Contenu : L'analyse des expériences des territoires montre qu'un certain nombre de conditions de réussite sont à la base d'une politique efficace d'accès aux services sur les territoires.

VOLONTÉ POLITIQUE
Il n'y a pas de politique de service sans volonté. Cette volonté peut être incarnée par un élu charismatique ou par une équipe résolue. Ce sont les élus qui décident de la politique territoriale et sans cette volonté locale, aucune politique d'innovation en matière de service ne peut être menée. Ces politiques sont à relier bien entendu aux politiques globales d'accueil des nouvelles populations, de développement économique, de développement local durable menées par ces territoires de projets à l'échelle intercommunale (communauté de communes, Pays, parc).
Cette volonté politique peut être initiée et accompagnée par la formation des élus et de l'information via les associations d'élus, les réseaux et la presse qui font connaître les initiatives positives de certains territoires.

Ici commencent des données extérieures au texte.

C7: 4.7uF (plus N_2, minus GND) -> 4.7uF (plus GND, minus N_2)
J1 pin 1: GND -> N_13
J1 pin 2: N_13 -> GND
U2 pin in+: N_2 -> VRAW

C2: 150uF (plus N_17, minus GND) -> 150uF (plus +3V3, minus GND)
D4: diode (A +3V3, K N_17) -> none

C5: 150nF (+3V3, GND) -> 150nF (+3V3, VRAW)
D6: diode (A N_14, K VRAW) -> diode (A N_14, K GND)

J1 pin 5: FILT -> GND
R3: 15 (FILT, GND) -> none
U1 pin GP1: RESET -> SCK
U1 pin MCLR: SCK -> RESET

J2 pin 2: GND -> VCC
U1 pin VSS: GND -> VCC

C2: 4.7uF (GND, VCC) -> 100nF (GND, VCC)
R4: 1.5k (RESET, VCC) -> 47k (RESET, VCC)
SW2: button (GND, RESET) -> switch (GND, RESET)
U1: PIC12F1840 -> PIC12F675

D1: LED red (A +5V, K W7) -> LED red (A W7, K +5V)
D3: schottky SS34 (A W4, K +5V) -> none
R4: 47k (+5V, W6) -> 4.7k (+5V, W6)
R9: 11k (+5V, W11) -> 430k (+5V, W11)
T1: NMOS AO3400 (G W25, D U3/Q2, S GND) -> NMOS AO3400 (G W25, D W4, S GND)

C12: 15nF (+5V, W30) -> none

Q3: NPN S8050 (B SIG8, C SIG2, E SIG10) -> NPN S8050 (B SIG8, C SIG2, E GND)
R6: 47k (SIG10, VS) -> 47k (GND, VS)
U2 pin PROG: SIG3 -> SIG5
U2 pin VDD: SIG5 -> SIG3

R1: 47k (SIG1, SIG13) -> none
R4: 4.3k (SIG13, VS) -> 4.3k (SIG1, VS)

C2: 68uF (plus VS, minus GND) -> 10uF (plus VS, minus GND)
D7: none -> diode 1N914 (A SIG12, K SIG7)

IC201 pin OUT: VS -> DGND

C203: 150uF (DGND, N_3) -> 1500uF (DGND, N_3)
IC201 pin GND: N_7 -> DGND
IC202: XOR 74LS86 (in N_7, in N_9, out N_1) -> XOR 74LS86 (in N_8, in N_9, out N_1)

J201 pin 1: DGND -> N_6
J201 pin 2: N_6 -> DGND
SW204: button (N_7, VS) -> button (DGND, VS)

Ces échanges et apports peuvent ainsi inspirer et outiller les élus locaux réceptifs.

INGÉNIERIE
La volonté politique ne suffit pas si elle ne peut s'appuyer sur une compétence d'ingénierie territoriale pour mettre en œuvre les projets. Il existe bien entendu une ingénierie de gestion pour monter les dossiers de financement et gérer administrativement les projets. Cette ingénierie n'est pas suffisante pour intervenir dans le domaine des services qui reste un domaine extrêmement complexe. La capacité d'ingénierie doit pouvoir intégrer une compétence de négociation avec les partenaires des services au public d'une part, et introduire une capacité d'animation des démarches citoyennes et participatives d'autre part.
Les compétences d'ingénierie du développement territorial sont extrêmement développées mais
certainement encore insuffisamment dans le domaine des services à la population qui est relativement nouveau.
Le recours à des prestataires externes peut palier un manque de compétences internes momentanément ou pour lancer une démarche, mais devra de toute manière pouvoir être relayer à minima, et traiter en interne par les organisations territoriales à terme.

PARTICIPATION CITOYENNE
Si on veut éviter des projets technocratiques venant d'en haut et ne pas développer des projets qui ne correspondent pas aux attentes prioritaires de la population, il est essentiel de mettre en œuvre des démarches participatives en associant les habitants, les citoyens et les usagers à l'analyse des besoins et à la mise en œuvre des réponses.
De nombreux modes de participation existent à travers les Conseils de développement, les commissions extra-municipales et au travers des associations.
Attention ! Les associations ont souvent un double rôle dans le domaine des services à la population : elles peuvent d'une part représenter bien entendu leurs adhérents, les habitants, les citoyens ou les usagers ; et elles sont aussi les porteuses d'une offre de services dans laquelle elles peuvent être en concurrence avec d'autres prestataires. Elles peuvent apporter une capacité d'innovation et de mobilisation mais cela ne doit pas être confondu systématiquement avec l'expression de l'ensemble de la population.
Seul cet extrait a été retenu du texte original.